The reason your while loop didn't stop is because the script is locked inside that while loop. llSleep blocks the script, but your touch_start function never returns. So even though the timer fires, the timer event is sitting in the queue waiting to be processed, and timer() never gets called because the script is still executing the infinite loop in the touch_start function. Try adding some llOwnerSay debug messages, and you'll see what's happening. For instance, add
llOwnerSay("condition = " + (string)condition);
somewhere inside the while loop, and add
llOwnerSay("handling timer event");
inside the timer handler.
In order to make it work, you'll either have to do what Osgeld suggested, which is to make sure the function returns, and doesn't get locked into an endless loop. If you want to use timers, you'll have to do the blinking inside the timer event, and keep count of how many you've done.

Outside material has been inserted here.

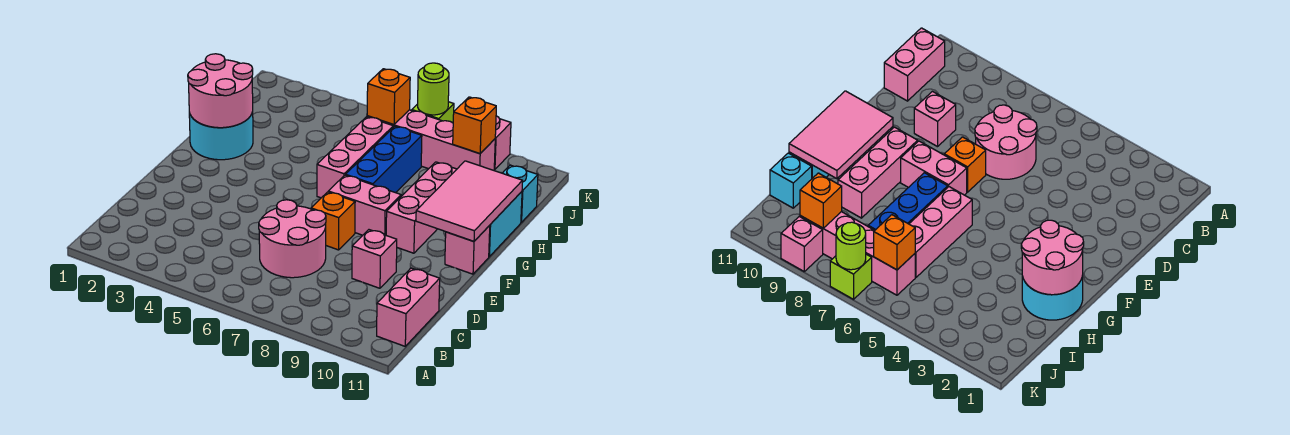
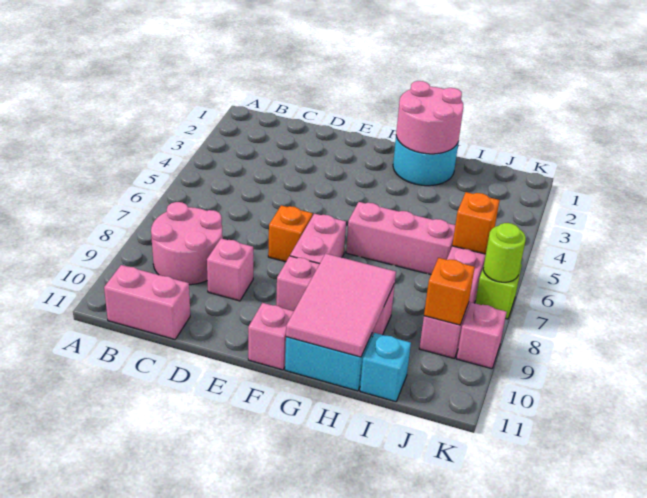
pink round brick C6:D7 level 1 -> pink round brick B8:C9 level 1
pink tile F10:H11 level 2 -> pink tile G9:H11 level 2
blue brick G7:I7 level 1 -> none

If you want to do it with a 0.1s timer (not recommended

, but it looks like you want the eyes to blink really fast for 10 seconds)
integer counter = 0;
integer blinkState = 0;
default
{
touch_start(integer total_number)
{
counter = 0;
llSetTimerEvent(0.1);
}
timer()
{
if (blinkState == 0)
{
llSetColor(<0, 0, 0>, ALL_SIDES);
blinkState = 1;
}
else
{
llSetColor(<1, 1, 1>, ALL_SIDES);
blinkState = 0;
}
counter++;
if (counter >= 100) // 10 seconds, 0.1s timer, so that's 100 ticks
{
llSetTimerEvent(0);
}
}
}
With SL's lag, I'm not sure that will be very predictable - it requires the code inside the timer function to execute within 0.1s, with some time left over. But, as a hypothetical example

, that's one way you could do it with a timer.